Indeed, peat is still being extracted there today, which has led to protests and demonstrations, as can be read at the above site. See also http://www.thmcf.org/moors.htm. Perhaps, quite simply, as this area become more and more waterlogged around 3000 B.C., the ancients built such log pathways at critical wet-points on paths used for the piling-up and transportation of peat, either to inland towns or to boats on the Humber. Recall that we have the site of Creswell Crags only about 25 miles (40 km) to the southeast, where evidence of habitation is found long before this log path. Creswell Crags is also on a direct line to Hatfield Moor and then the River
Humber near Goole [not to be confused with Google], a mere 12 miles (20 km to the North), which is an area significant now in terms of waterways as the most inland port in Britain. Surely the sea-faring ancients were also aware of this strategic transport location close to this extensive peat supply. See http://www.goole-guide.net/history%5B1%5D.htm

In fact, in this region, according to http://www.doncaster.gov.uk/about/chamber/default.asp?Nav=Report&ReportID=6037:
"Remains have been discovered dating back to Mesolithic, Neolithic, Bronze, and Iron Age/Romano-British periods...."
We read at http://www.thenortheast.fsnet.co.uk/Selby.htm
"GOOLE AND ITS RIVERS

Goole lies on the River Humber to the west of Selby and is an industrial port. Goole was once the name for a small stream or ditch. The town is located near to the so-called Dutch River, a drainage channel linking the River Don with the River Ouse. This channel was surveyed by a Dutch engineer called Cornelius Vermuyden in the seventeenth century. Goole is linked to mill towns like Halifax in the Calder valley to the west by the Aire and Calder Navigation canal.

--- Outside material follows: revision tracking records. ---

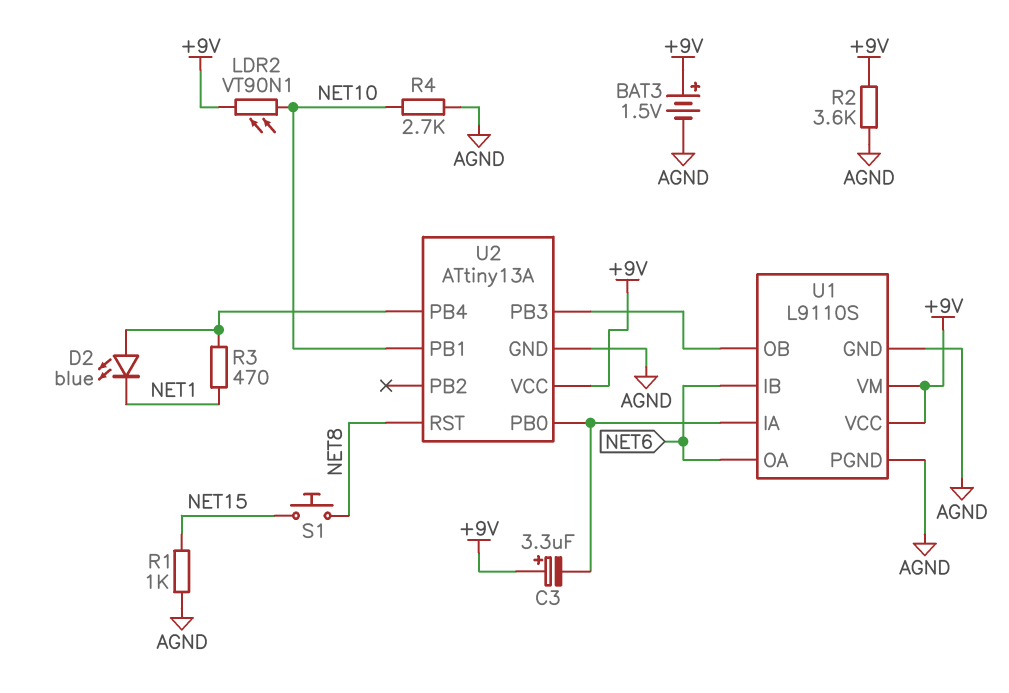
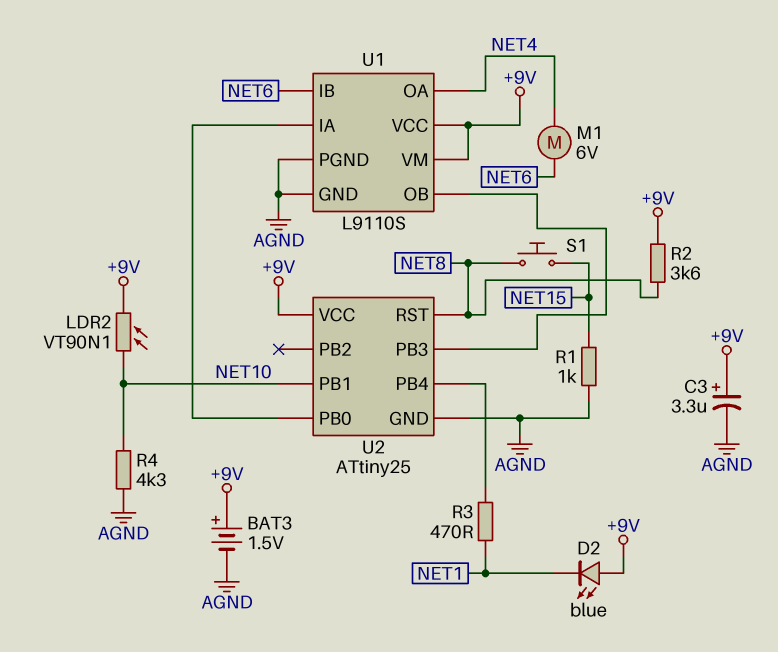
C3: 3.3uF (plus +9V, minus U1/IA) -> 3.3uF (plus +9V, minus AGND)
D2: LED blue (A U2/PB4, K NET1) -> LED blue (A +9V, K NET1)
M1: none -> motor 6V (NET4, NET6)
R2: 3.6k (+9V, AGND) -> 3.6k (+9V, NET8)
R4: 2.7k (AGND, NET10) -> 4.3k (AGND, NET10)
U1 pin OA: NET6 -> NET4
U2: ATtiny13A -> ATtiny25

The River Derwent from Ryedale joins the Ouse from the north at Barmby on the Marsh and a few miles further east near Goole, the Ouse is joined by the River Aire near Airmyn. The Aire begins its course in Airedale before travelling through Leeds and West Yorkshire. From Goole the Ouse continues east to merge with the famous River Trent. Close by it forms the massive estuary of the River Humber - a great dividing line between East Yorkshire and Lincolnshire."
In this connection, we should note as written at http://www.olavsrosa.no/en/objektinfo.aspx?id=71902 that the ancients used peat for clothes and textiles made of peat fibres, for fuel, energy production, for roofs, for strewing, for fertilization of the soil and for improving soil quality (the latter is still done today).